FISHER HENDLEY B.A.C.M. 202 And His Aristocratic Pigs ** ● CD $14.98
22 tracks, highly recommended
How can you not love a group with a name like that? Fisher Hendley was a fine singer and superb banjo player from North Carolina who performed wearing and jacket and tie and was somewhat more educated than his hillbilly contemporaries. The first track from 1925 is a solo vocal and banjo piece Let Your Shack Burn Down - a variation of the ever popular Hesitation Blues. The next nine tracks recorded between 1930 and 1933 feature with Fisher with one or two other musicians on some fine string band music including a wonderful and clever Answer To Big Rock Candy Mountain. The rest of the recordings are from 1938 by which time Hendley had named his group The Aristocratic Pigs in honor of the meat packing company that sponsored their appearances on radio station WFBC. The majority of these performances are sentimental love songs or gospel songs including My Family Circle/ Brown Eyes/ She'll Be There/ Blue Eyes (featuring some outrageous sobbing)/ Hop Along Peter/ Raindrop Waltz, etc. (FS)
FISHER HENDLEY: A Pretty Girl's Love/ Another Man's Wife/ Answer To The Big Rock Candy Mountain/ Blind Child's Prayer/ Blue Eyes/ Brown Eyes/ Come Back To The Hills/ Hop Along Peter/ If It Wasn't For Mother And Dad/ Let Your Shack Burn Down/ My Angel Sweetheart/ My Family Circle/ Peek A Boo/ Raindrop Waltz/ She'll Be There/ Shuffle Feet Shuffle/ Tar And Feathers/ To Leave You Would Break My Heart/ Under The Double Eagle/ Won't Somebody Tell My Darling/ Work In 1930/ You Make My Heart Go Boom

JIMMY HOLIDAY Kent CDKEND 427 The Complete Minit Singles, 1966-1970 ● CD $18.98
26 tracks, highly recommended
Another excellent compilation of southern Soul by an obscure artist from Kent Records; this time, the performer is singer/songwriter Jimmy Holiday, a Mississippi native who paid his dues with several West Coast indie labels (among them Four Star, Everest, and Tip) before landing a contract with Liberty Records, who then placed him on Minit (acquired when they purchased Imperial Records in 1963). It was with Minit, that Holiday cut his best known work, including such fine slices of Soul as Baby I Love You (not the Aretha Franklin or Ronettes song)/ The Turning Point Everybody Needs Help/ Give Me Your Love, and the funky Spread Your Love. Holiday's voice bears more than a passing resemblance to Jerry Butler's-particularly on the ballads - but if one can get past that, the rewards in these tracks are many: the duets with Clydie King, Ready, Willing and Able and We Got a Good Thing Goin, and his anti-war songs, I Wanna Help Hurry My Brothers Home and We Forgot About Love, represent Holiday at his songwriting best. Although Holiday's most famous composition was Put a Little Love in Your Heart (co-written with Jackie DeShannon and her brother Randy Myers) and wrote hits for Ray Charles, Sonny and Cher, and Kenny Rogers, his own recording career never got the recognition it deserved. He quit recording in 1971, but continued writing and artists ranging from James Brown to Ry Cooder have cut his songs. This collection only represents one piece of Jimmy Holiday's recorded output-maybe one day, Kent or somebody will bring us the rest of it. In the meantime, we have this CD as a record of Holiday's artistry running on all cylinders. (GMC)
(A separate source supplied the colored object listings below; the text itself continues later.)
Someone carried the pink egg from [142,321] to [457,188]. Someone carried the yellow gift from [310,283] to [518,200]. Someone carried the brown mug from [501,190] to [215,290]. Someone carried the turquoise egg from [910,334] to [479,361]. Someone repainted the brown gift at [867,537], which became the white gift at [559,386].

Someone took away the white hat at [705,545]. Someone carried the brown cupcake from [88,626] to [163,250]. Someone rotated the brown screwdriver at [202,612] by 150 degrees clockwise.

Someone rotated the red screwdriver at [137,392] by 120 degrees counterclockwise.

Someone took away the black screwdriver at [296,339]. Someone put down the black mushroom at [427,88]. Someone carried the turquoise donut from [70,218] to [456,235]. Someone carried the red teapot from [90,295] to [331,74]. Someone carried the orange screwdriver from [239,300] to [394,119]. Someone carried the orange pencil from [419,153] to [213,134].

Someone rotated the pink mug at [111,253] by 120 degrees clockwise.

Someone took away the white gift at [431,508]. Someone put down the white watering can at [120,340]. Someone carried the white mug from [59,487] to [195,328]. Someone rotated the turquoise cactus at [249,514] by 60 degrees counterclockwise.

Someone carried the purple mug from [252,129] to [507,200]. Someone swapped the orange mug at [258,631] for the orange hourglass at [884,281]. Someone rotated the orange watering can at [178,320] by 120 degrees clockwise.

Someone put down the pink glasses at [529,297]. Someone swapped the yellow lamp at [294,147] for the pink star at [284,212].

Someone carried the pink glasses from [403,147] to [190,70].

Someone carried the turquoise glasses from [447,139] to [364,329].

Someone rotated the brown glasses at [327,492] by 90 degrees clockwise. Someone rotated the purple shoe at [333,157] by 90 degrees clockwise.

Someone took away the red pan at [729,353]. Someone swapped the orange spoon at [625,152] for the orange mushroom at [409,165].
GEORGE JACKSON & DAN GREER Kent KENCD 428 At Goldwax ● CD $18.98
23 tracks, very highly recommended
George Jackson and Dan Greer were both heavily linked to the Sounds of Memphis label-both as songwriters, Greer also as a producer/A&R man-but before that the two men worked together as writers and as a recording duo for Doc Russell's Goldwax label, basically serving their apprenticeship in the music business. This CD is a collection of their work together, although only the single You Didn't Know it But You Had Me b/w Good Times (both included here) is definitely credited to both men as George and Greer. (The songs Do the March and To Me It's Storming are thought to have been planned as a follow up single) Most of the songs were written by George and Dan, but there are some by George alone and in collaboration with other writers. Regardless of who's doing the writing, there is some mighty sweet soul contained on this disc: the Sam & Dave-esque You Didn't Know it But You Had Me; the Motown-like To Me It's Storming; Coming Back to You Baby and Love Attack (featuring a simple piano-accompanied performances by George); the gorgeous Don't Wake Me Up; and the lovely I Can See Sadness Ahead of Me. Since many of the tracks are just voice and piano, it's quite possible that these mostly previously unreleased tracks were intended as demos for Goldwax's stable of artists to record themselves (e.g. James Carr's versions of Love Attack and Coming Back to You Baby). But it matters not, these songs are so evocative and full of emotional and lyrical punch that the sparse accompaniment doesn't hurt them one whit. As shown by Kent's collections of Dan Greer and George Jackson's Sounds of Memphis work (Kent 396 and 329, respectively) and Jackson's late work for Jim Hall's Fame stable (Kent 363, 380, and 408), these men went on to greater things, but this excellent collection shows that they had the goods from the beginning. (GMC)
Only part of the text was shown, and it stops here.